Carmel Plan Commission questions target buyer of townhomes, duplexes proposed near 146th Street, Gray Road

CIC COM 0530 Andrews PUD
A neighborhood with 46 townhomes and 14 duplexes is proposed south of 146th Street and west of Gray Road. (Image from documents filed with the City of Carmel)

A neighborhood developers say will target empty nesters is proposed south of 146th Street and west of Gray Road, but proposed amenities and floorplans led some members of the Carmel Plan Commission to conclude the project might appeal more to families with children.

Schafer Development is requesting a rezone of 14.3 acres from residential to planned unit development, meaning development standards would be specific to the property and codified by city ordinance. The Michigan-based developer is proposing 46 townhomes and 14 duplexes built by Pulte – with both housing types starting in the $500,000s – as part of the project known as Andrews PUD.

With proposed amenities including a dog park and community garden and floorplans including townhomes with stairs, Christine Zoccola was among plan commission members who questioned the developer’s vision for the project at a May 16 meeting.

“There’s nothing that says empty nester about this,” she said. “People who are downsizing to the empty nester house are not looking to go up and down stairs, so I want us to plan for what it’s actually going to be.”

Speaking on behalf of Schafer Development, professional land planner Jon Dobosiewicz said Andrews PUD would not have age restrictions for residents, but one way it would aim to attract empty nesters is by prohibiting items such as trampolines, basketball goals and similar items.

Several nearby residents or their representatives remonstrated against the development during a public hearing. Josh Marraccini, who spoke on behalf of the adjacent Stafford Place HOA, said neighbors are concerned children who live in the Andrews PUD – which is not set to have a playground – will use the Stafford Place playground and park.

“We don’t want to get stuck with a lot of higher costs,” he said. “We don’t want to have a high impact on our current park from the (neighborhood) that was proposed to be a 55-plus residential area.”

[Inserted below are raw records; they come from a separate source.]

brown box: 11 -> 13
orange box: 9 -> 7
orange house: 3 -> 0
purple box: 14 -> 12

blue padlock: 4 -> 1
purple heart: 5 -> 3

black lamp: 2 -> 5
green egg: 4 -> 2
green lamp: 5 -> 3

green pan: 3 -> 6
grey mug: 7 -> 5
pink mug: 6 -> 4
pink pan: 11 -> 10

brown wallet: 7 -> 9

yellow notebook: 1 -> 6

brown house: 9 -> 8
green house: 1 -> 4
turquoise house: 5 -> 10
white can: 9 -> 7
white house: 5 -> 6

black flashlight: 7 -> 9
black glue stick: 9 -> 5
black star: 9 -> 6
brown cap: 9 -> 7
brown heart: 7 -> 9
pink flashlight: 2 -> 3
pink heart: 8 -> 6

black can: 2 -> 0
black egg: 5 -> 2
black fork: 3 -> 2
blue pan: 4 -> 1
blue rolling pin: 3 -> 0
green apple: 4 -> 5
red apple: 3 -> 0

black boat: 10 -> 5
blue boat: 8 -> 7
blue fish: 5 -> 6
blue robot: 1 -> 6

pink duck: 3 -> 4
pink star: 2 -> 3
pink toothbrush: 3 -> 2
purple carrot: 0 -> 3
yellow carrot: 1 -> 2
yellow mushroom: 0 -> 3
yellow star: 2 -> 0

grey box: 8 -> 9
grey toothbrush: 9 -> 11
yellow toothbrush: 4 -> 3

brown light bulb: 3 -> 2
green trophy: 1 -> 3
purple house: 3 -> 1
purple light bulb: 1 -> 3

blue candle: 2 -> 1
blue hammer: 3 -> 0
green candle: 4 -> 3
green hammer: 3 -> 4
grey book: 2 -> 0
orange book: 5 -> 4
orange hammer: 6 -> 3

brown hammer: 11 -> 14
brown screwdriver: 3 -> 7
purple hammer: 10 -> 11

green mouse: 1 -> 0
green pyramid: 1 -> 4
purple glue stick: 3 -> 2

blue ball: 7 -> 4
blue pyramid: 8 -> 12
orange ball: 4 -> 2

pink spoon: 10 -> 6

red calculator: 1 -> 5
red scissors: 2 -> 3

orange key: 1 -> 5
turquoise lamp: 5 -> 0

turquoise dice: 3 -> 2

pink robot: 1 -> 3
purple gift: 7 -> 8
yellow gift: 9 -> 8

Other concerns expressed during the public hearing include vehicles cutting through nearby neighborhoods to reach the development and higher density proposed than what exists in surrounding areas.

Plan commissioner Joshua Kirsh said he’s “not in love” with the proposed development but that higher density projects benefit the city as a whole.

“When we look at density, we have to recognize that our neighbors to the east have built big, expansive neighborhoods that are economically unsustainable,” he said. “So, to have some pockets of density that help sustain our city streets and the other amenities we have grown accustomed to in the city, that’s not a horrible plan, either.”

The commission’s residential committee is set to review the project in detail at its June 6 meeting. The full plan commission will vote on the rezone before sending it to the Carmel City Council for a final vote.